Behind every mask is a story.
Michael Oher rose out of the worst poverty imaginable to become a Super Bowl champion. Tom Brady cried when he fell to the sixth round, then spent the next decade becoming one of the greatest quarterbacks in history to make every team that passed on him regret it. Michael Vick became a $100 million man, lost it all because of dogfighting, and made it back.
Ray Lewis? Ray Lewis might be the greatest linebacker to ever play in the National Football League. He also might be a double murderer. And just for good measure, he might have cheated his way to his second title.
How do you weigh the legacy of a man like that?
Analyzing his football legacy is a fairly easy task. Regardless of what you think of the man, here are the facts. He is a two-time Super Bowl champion, and was the MVP of one of those games. He has two AP NFL Defensive Player of the Year Awards, and holds the record for linebackers with thirteen Pro Bowl selections.
He’s one of the most feared tacklers in NFL history, and one of the most impactful players to ever conspire to keep offenses out of the end zone. Baltimore has remained a defensive stronghold throughout a decade of NFL legislation aimed at eliminating Lewis’ side of the ball from the equation, and he’s the lone Ravens holdout through that entire time span.
He also gained the reputation over the last month as an inspirational force, the likes of which haven’t been seen since (must…not…say…Tim…Tebow), well, since long before our time. In November and December, the Ravens looked lost. They beat Byron Leftwich’s Steelers by three, and needed the entire Chargers team to forget how to play football on 4th and 29 in order to sneak out a win against a terrible San Diego squad. As the season ended, you could have predicted a first-round exit and no one would have objected.
However, on January 2nd, Ray Lewis announced that this season would be his last. Suddenly, the Ravens were a different team. Lewis already was known as a terrifying motivator and a galvanizing force, but listening to people like Ray Rice and Dannell Ellerbe tear up at the thought of not playing with #52 made people really understand just how much he meant to football. Even players across the league expressed sadness that Lewis would be retiring, a testament to his impact not just on the greater Baltimore area, but on the NFL as a whole.
You know what happened next; the Ravens improbably beat Peyton Manning in Denver, Tom Brady in Foxboro, and…okay, so beating Kaepernick in New Orleans isn’t quite the same. But still, it’s the best run we’ve seen since the 2007 Giants, and probably a more improbable one at that. Giving Lewis all the credit would be foolish, but it’s hard to ignore the reality that Ray Lewis’ impact goes far deeper than just what he does between the lines.

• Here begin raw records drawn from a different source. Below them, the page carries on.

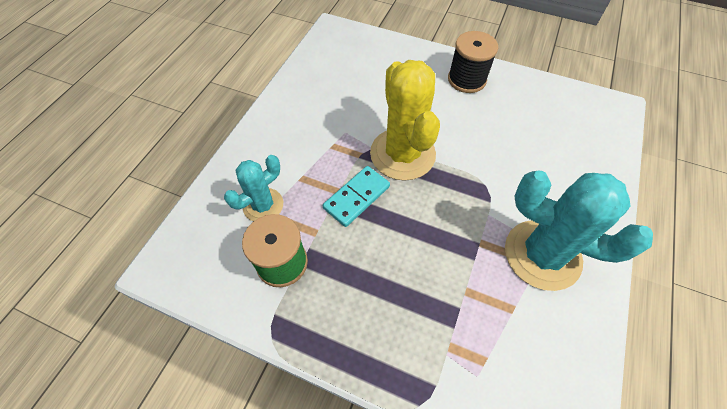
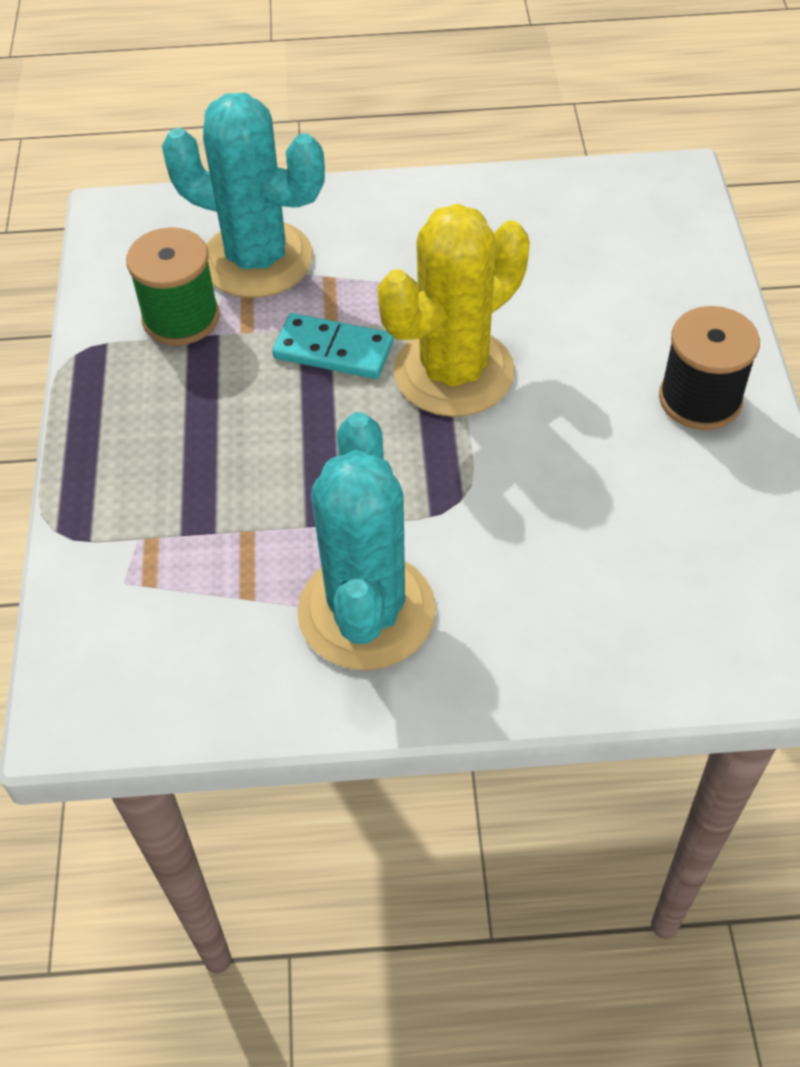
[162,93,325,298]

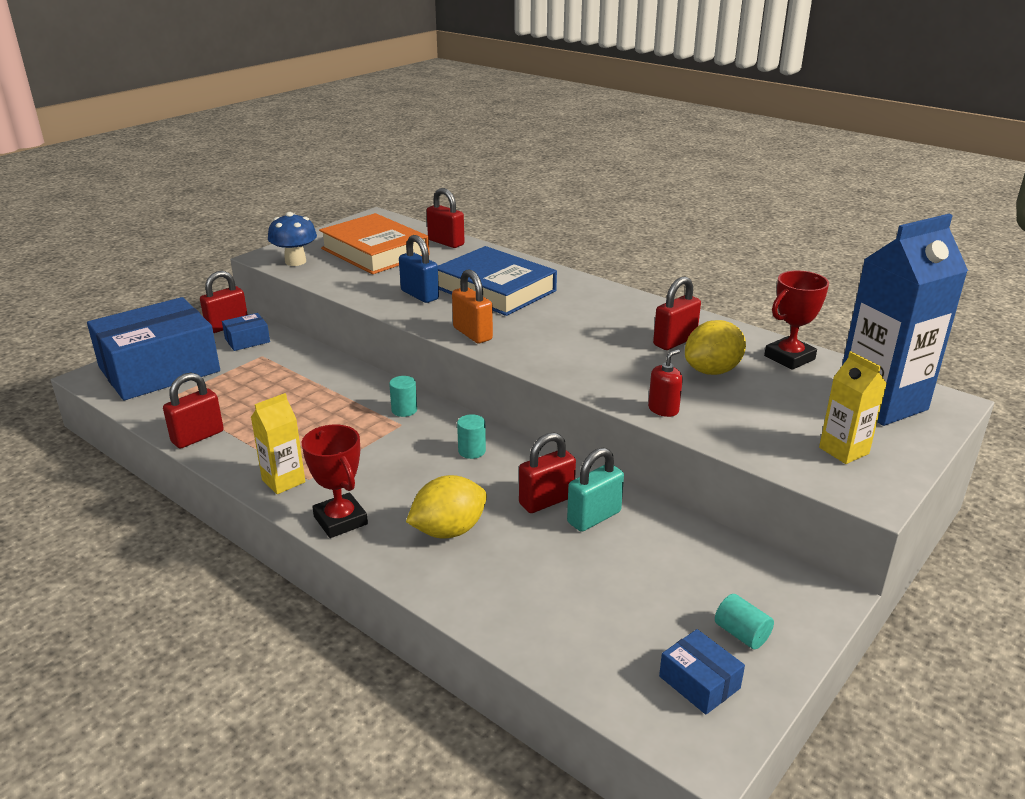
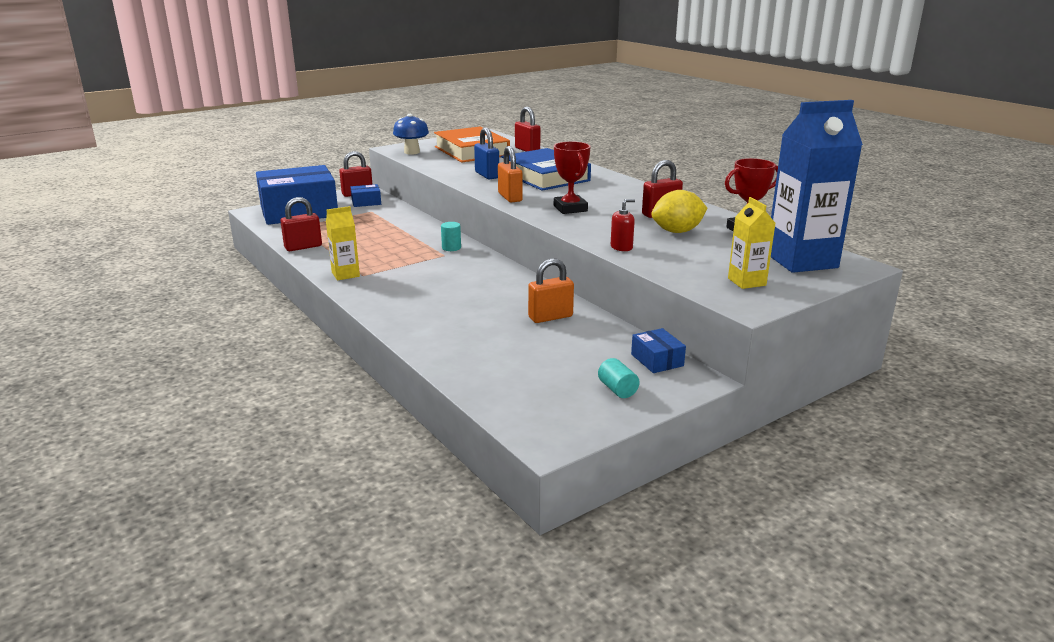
[554,142,590,214]
[406,475,487,538] (first image)
[457,414,486,459] (first image)
[519,432,576,513] (first image)
[528,258,574,323]
[631,328,686,373]

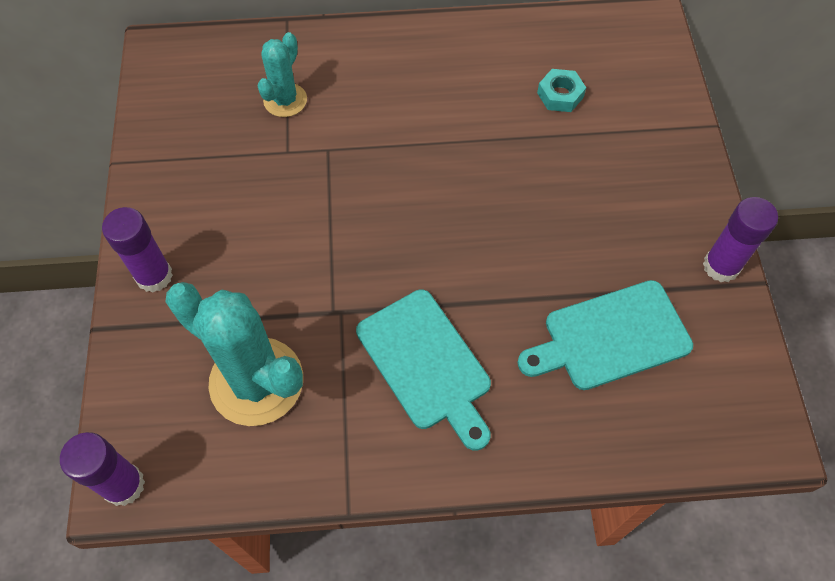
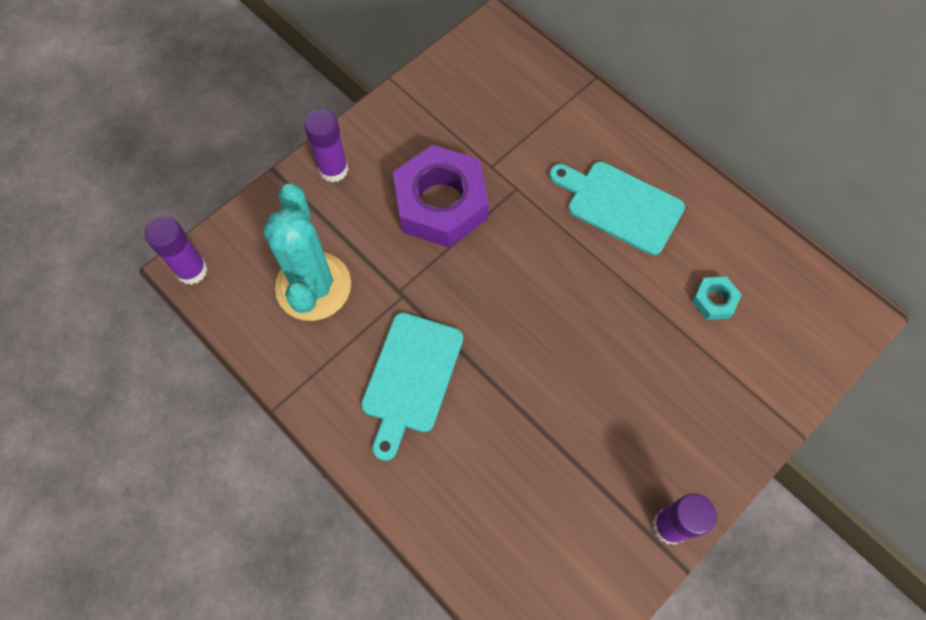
[258,32,307,117] (first image)
[549,162,685,255]
[393,145,489,248]

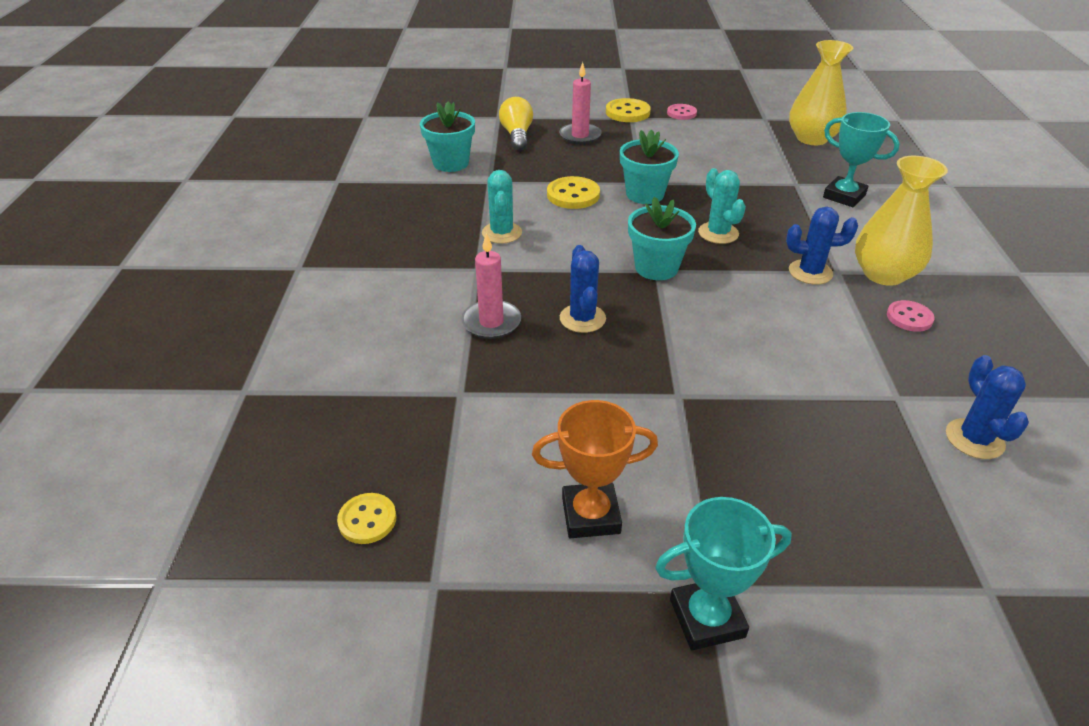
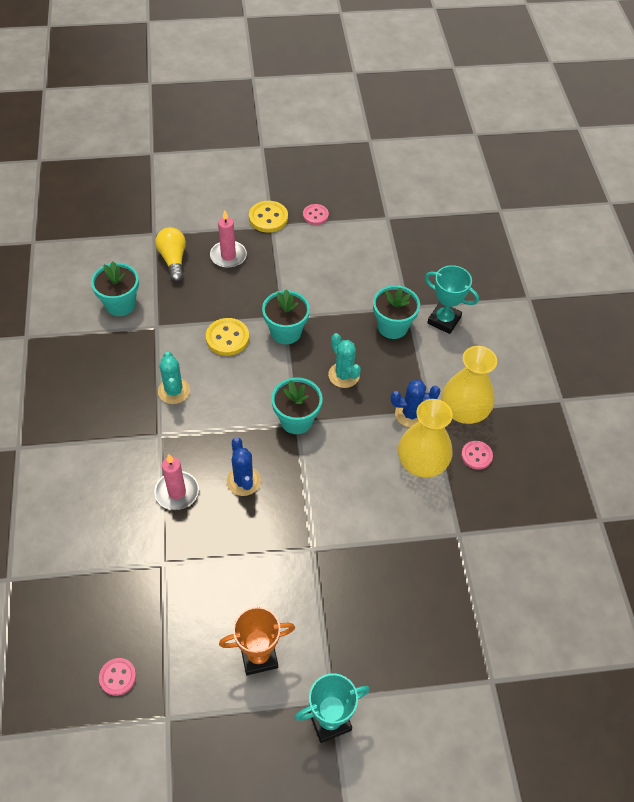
[99,658,136,696]
[398,399,453,477]
[946,355,1029,459] (first image)
[373,285,420,339]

Unfortunately, the last month reminded people of the bad side of Ray Lewis. For the first time in years, stories of the double murder in Atlanta resurfaced. Suddenly, people like Wes Welker’s wife were scolding fans for rooting for someone with “6 kids 4 wives” and someone who had “paid a family off” to get out of a murder. However unfair and untrue such characterizations may be, they still dominated headlines as the playoffs continued and the Ravens kept winning.
Lewis also alienated fans by continuously leaping in front of anyone with a microphone or a camera and ranting furiously about his will to win, or his faith that God wanted them to win (“no weapon formed against us shall prosper?” Really, Ray?), or that anything that didn’t relate to winning was unimportant to him. It got pretty damn annoying to hear him blathering on, and the question of how he came back from a torn triceps in half the normal time despite being 37 years old didn’t really help his public perception.
It’s very interesting that despite the terrible things that Lewis is alleged to have done, his public image is fairly pristine. Instead of a hated, flawed hero, he’s the determined, consummate winner. The takeaway is that at the end of the day, fans don’t really care if you fought dogs, or allegedly raped a hotel clerk (and I say allegedly with all the sarcasm at my disposal), or allegedly stabbed two dudes in a nightclub. We care if you work hard, play your sport the right way, whatever that means, and most importantly, win.
Ray Lewis has won at every level, and it seems fitting that the last act of his career was a goal line stand to win the Super Bowl. In the end, that’s the way we’ll see Ray Lewis. We don’t see the flaws, whether they come on the field or off of it. We see what we want to see – we want to be fooled. Rather than weighing the bad with the good, the narrative with Ray Lewis will always be that of a winner. The other stuff gets lost in the mix.
Maybe that’s a good thing. Lewis is a first-ballot Hall of Famer, and one of the guys we’ll be talking about for the next century, if football is still around then. Hopefully the story behind Lewis’ mask will fade with time.